Are there any businesses that you’re thinking have a more compelling investment case – be that by sector or stock-specific – off the back of the Budget?
Henry Lowson: Certainly, there are businesses that have had a very supportive environment in the last few years – and I think the current Budget continues that. The boost for the Defence budget, for example – £3bn in 2026.
Infrastructure and Construction – another sector which I think will react positively to some of the announcements the Chancellor made around, in particular, the HS2 Euston Tunnel – some of the TransPennine investment – and, of course, Civil and Defence – Nuclear. But I think there was other sectors where the Government didn’t announce something – which has, equally, been taken positively.
There was some speculation before that the banks might have to adhere to another surcharge, for example – and this wasn’t part of her announcement. Fuel duty was frozen – and I think many had it expected that to increase – so that’s a positive for the consumer.
In terms of housebuilders – they had continued support from this Budget. Another £500m going into the Affordable Housing Programme – so more support for social housing. More planning officers to streamline the planning process – and the other point of note is around Oil and Gas. So, the energy profits levy moving up from 35% to 38% - and the removal of the investment allowance – but the retention of the 100% first-year capital allowance.
Emma Wall: Thank you, Henry.
Henry Lowson: Thank you, Emma.
Susannah Streeter: That was Emma Wall speaking to Henry Lowson from Royal London Asset Management. Please bear in mind that these are the views of the fund manager and are not individual stock recommendations.
You’re listening to Switch Your Money on from Hargreaves Lansdown – and, before we go, there is time for a quick fact of the week.
For this, we’ll go to the Budget speech itself, which went on for what felt like forever. There were plenty of tax rises in the announcement, but how many times did she mention the word ‘Tax?’
Was it 26, 39, or 57?
Sarah Coles: It felt like every other word – so I’m gonna go with 57.
Susannah Streeter: You are right. It was an awful lot – way ahead the 9 mentions of ‘Health,’ 8 of
‘Education,’ and 11 of ‘Pensions.’
Sarah Coles: I think we’re all ready for a nice long time of nobody talking about tax.
Susannah Streeter: Yes!
That’s all from us for this time – but, before we go, we do need to remind you that this was recorded on 5th November 2024 and all information was correct at the time of recording.

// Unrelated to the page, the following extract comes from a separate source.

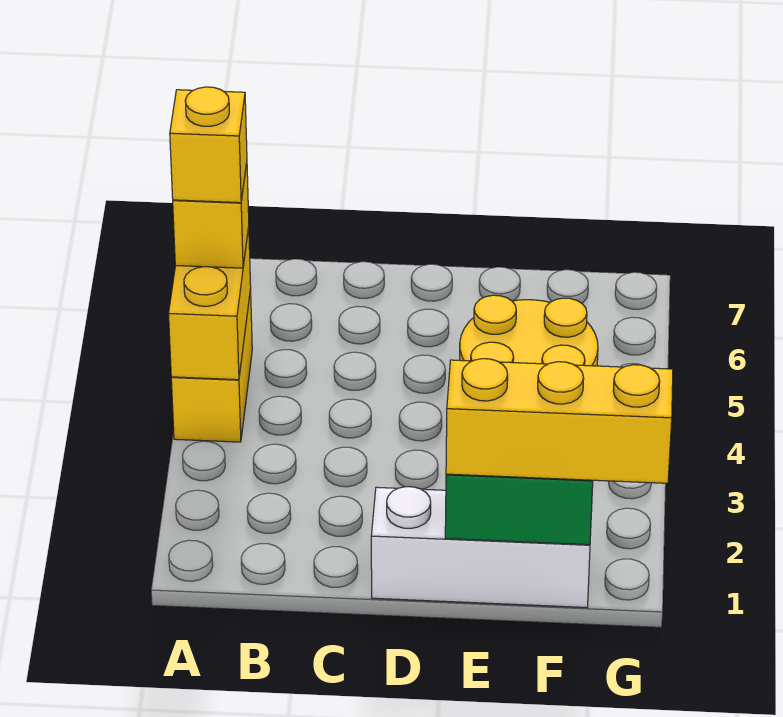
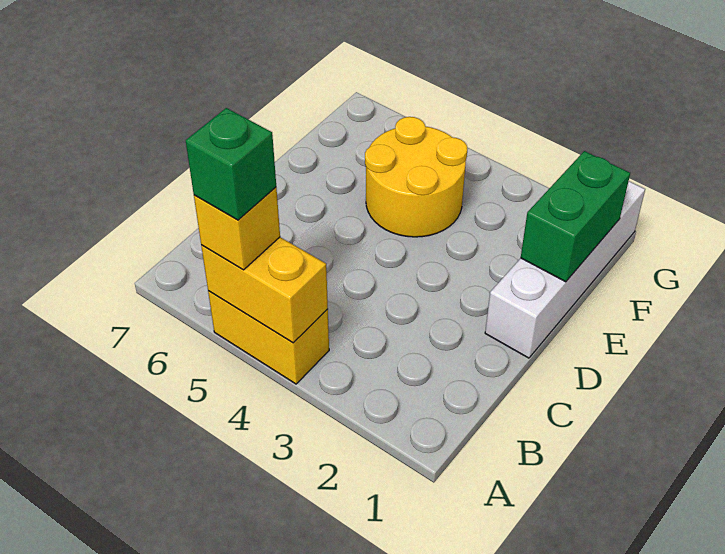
yellow brick A5 level 4 -> green brick A5 level 4
white brick D1:F1 level 1 -> white brick D1:G1 level 1
yellow brick E1:G1 level 3 -> none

Sarah Coles: Nothing in this podcast is personal advice – you should seek advice if you’re not sure what’s right for you. Investments and any income they produce can rise and fall in value, so you could get back less than you invest, and past performance is not a guide to the future. Tax rules can change and benefits depend on individual circumstances.
Susannah Streeter: Yes – this is not advice or a recommendation to buy, sell, or hold any investment. No view is given on the present or future value or price of any investment, and investors should form their own view on any proposed investment.
Sarah Coles: And this hasn’t been prepared in accordance with legal requirements designed to promote the independence of investment research and is considered a marketing communication.
Susannah Streeter: Non-independent research is not subject to FCA rules prohibiting dealing ahead of research. However, HL has put controls in place (including dealing restrictions, physical and information barriers) to manage potential conflicts of interest presented by such dealing.
Sarah Coles: You can see our full non-independent research disclosure on our website for more information.
So, all that’s left is for us to thank our guests: Anne, Helen, Matt, Henry, Emma, and our producer, Elizabeth Hotson.
Susannah Streeter: Thank you very much for listening. We’ll be back again soon – bye!